Of course, I’m not suggesting extroverts all find asking is easy.
However, many traits associated with introversion could make the psychological aversion to asking more extreme:
One trait common to introverts is our self-sufficiency. We draw energy from within, not from our external environment.
We think. A lot. Often to a fault. For me, that means I’m used to coming up with (often unnecessarily elaborate) solutions on my own.
It’s not that I believe my solution will be better: I’m just so used to looking inward to help.
2. Heightened self-awareness
It’s this strong sense of self that can make the inward-looking introvert more self-conscious than extroverts and therefore more concerned about looking weak or foolish when asking for help.
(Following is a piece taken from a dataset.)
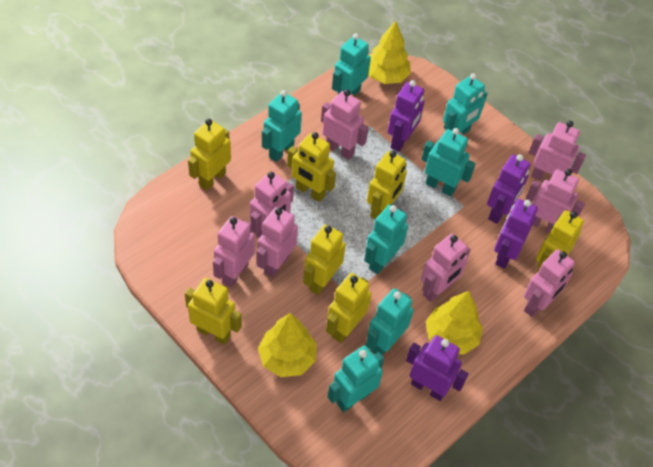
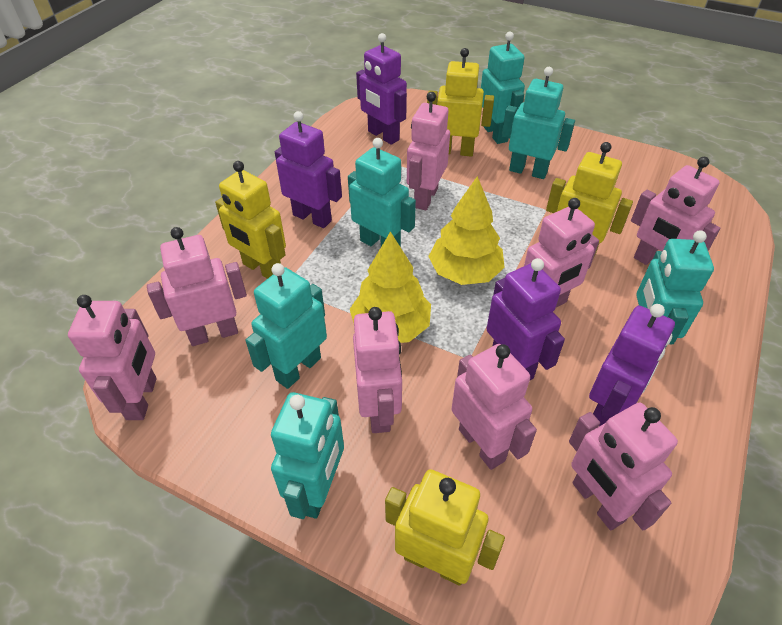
turquoise robot: 7 -> 6
yellow robot: 7 -> 4
yellow tree: 3 -> 2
This is up for debate of course, as many would say this inward focus could make introverts less concerned about the outside world… but it hasn’t been my experience!
3. We like being alone
Finally, there is a practical reason: we work best alone. Physically, we don’t do our best problem-solving around people.
Particularly now that we are able to consult the online compendium of knowledge, we can do most of our asking alone.
Working on problems in groups, or asking others for help in person however, requires us to be around people!
If I can take my answers from Quora, I will.
So what does all this mean: do we, introverts, just accept that we aren’t great askers?
Slowly but surely, these women have opened my eyes to:
Why we can’t do it all alone (and why we don’t have to try.)
How good asking CAN feel, when we realise the support exists (I think of AFP crowd-surfing to remind myself of this.)
How to use our inner strength (which introverts have plenty of) to brace for the answers we don’t want.